Konstantin Khlebnikov wrote:
> Minchan Kim wrote:
>> On Mon, Mar 12, 2012 at 06:18:21PM +0400, Konstantin Khlebnikov wrote:
>>> Minchan Kim wrote:
>>>> On Mon, Mar 12, 2012 at 04:14:14PM +0800, Zheng Liu wrote:
>>>>> On 03/12/2012 02:20 PM, Konstantin Khlebnikov wrote:
>>>>>> Minchan Kim wrote:
>>>>>>> On Mon, Mar 12, 2012 at 10:06:09AM +0800, Zheng Liu wrote:
> <CUT>
>>>>>>>
>>>>>>> Now problem is that
>>>>>>>
>>>>>>> 1. User want to keep pages which are used once in a while in memory.
>>>>>>> 2. Kernel want to reclaim them because they are surely reclaim target
>>>>>>> pages in point of view by LRU.
>>>>>>>
>>>>>>> The most desriable approach is that user should use mlock to guarantee
>>>>>>> them in memory.

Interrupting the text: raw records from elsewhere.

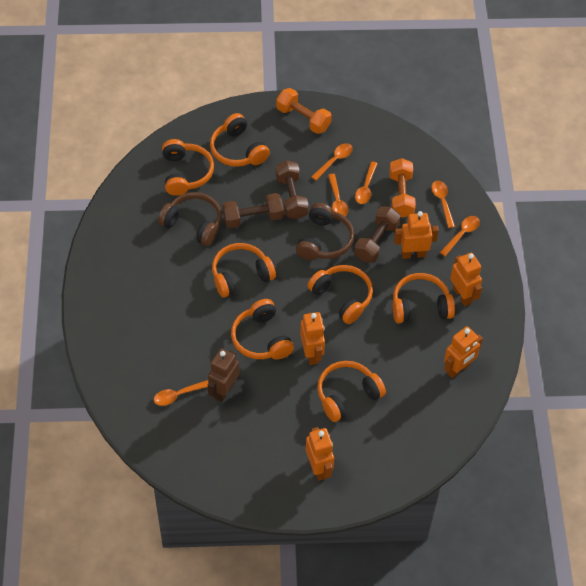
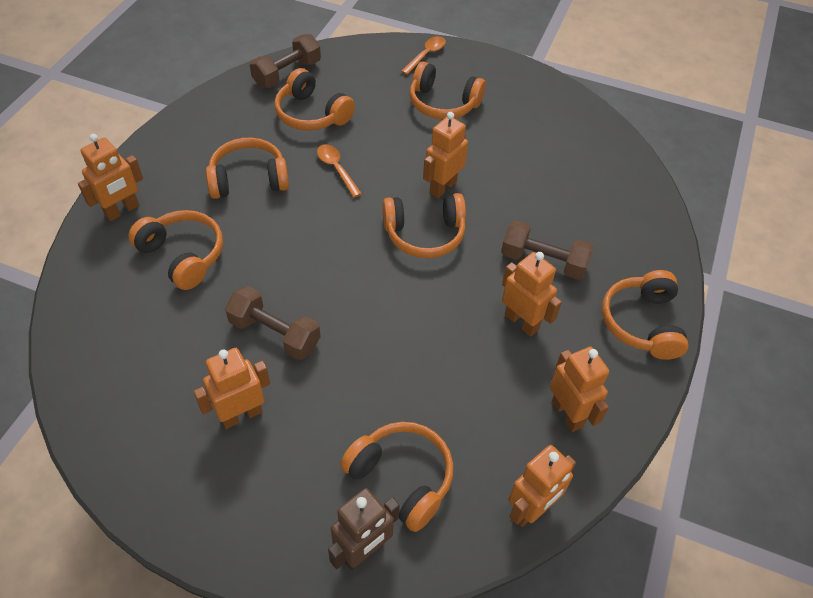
brown headphones: 2 -> 0
orange dumbbell: 2 -> 0
orange robot: 5 -> 6
orange spoon: 6 -> 2

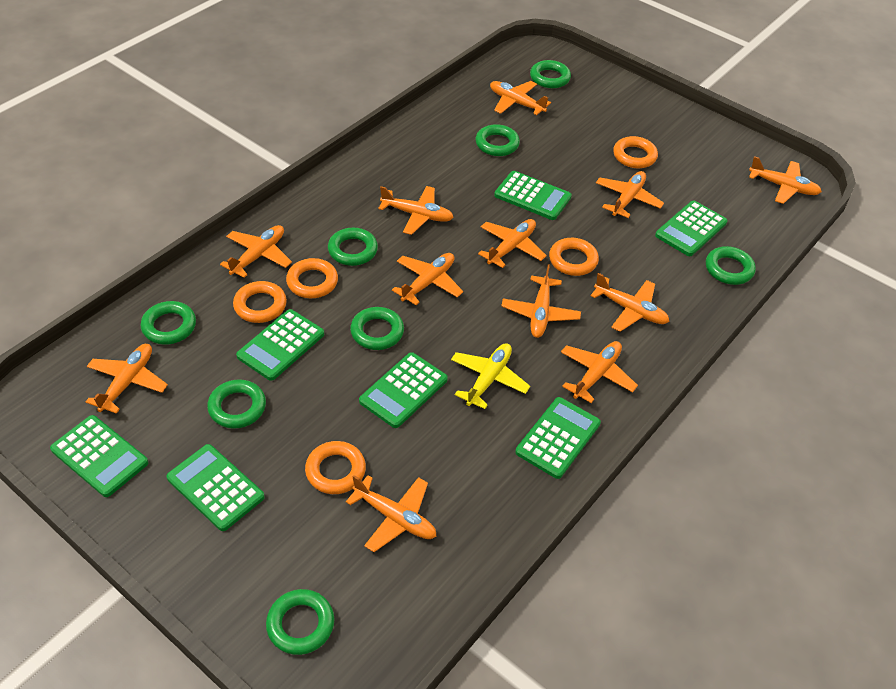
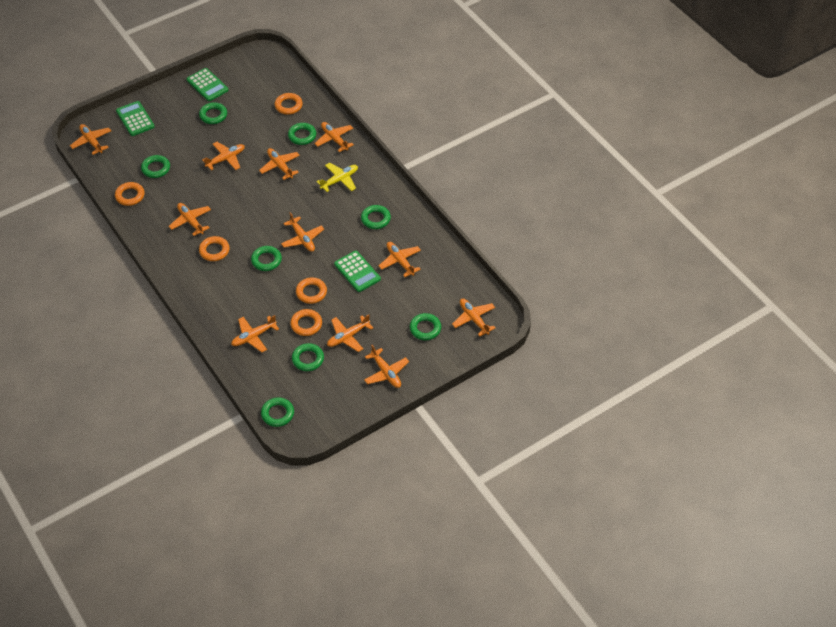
green calculator: 7 -> 3
orange plane: 12 -> 11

But mlock is too big overhead and user doesn't want to
>>>>>>> keep
>>>>>>> memory all pages all at once.(Ie, he want demand paging when he need
>>>>>>> the page)
>>>>>>> Right?
>>>>>>>
>>>>>>> madvise, it's a just hint for kernel and kernel doesn't need to make
>>>>>>> sure madvise's behavior.
>>>>>>> In point of view, such inconsistency might not be a big problem.
>>>>>>>
>>>>>>> Big problem I think now is that user should use madvise(WILLNEED)
>>>>>>> periodically because such
>>>>>>> activation happens once when user calls madvise. If user doesn't use
>>>>>>> page frequently after
>>>>>>> user calls it, it ends up moving into inactive list and even could be
>>>>>>> reclaimed.
>>>>>>> It's not good. :-(
>>>>>>>
>>>>>>> Okay. How about adding new VM_WORKINGSET?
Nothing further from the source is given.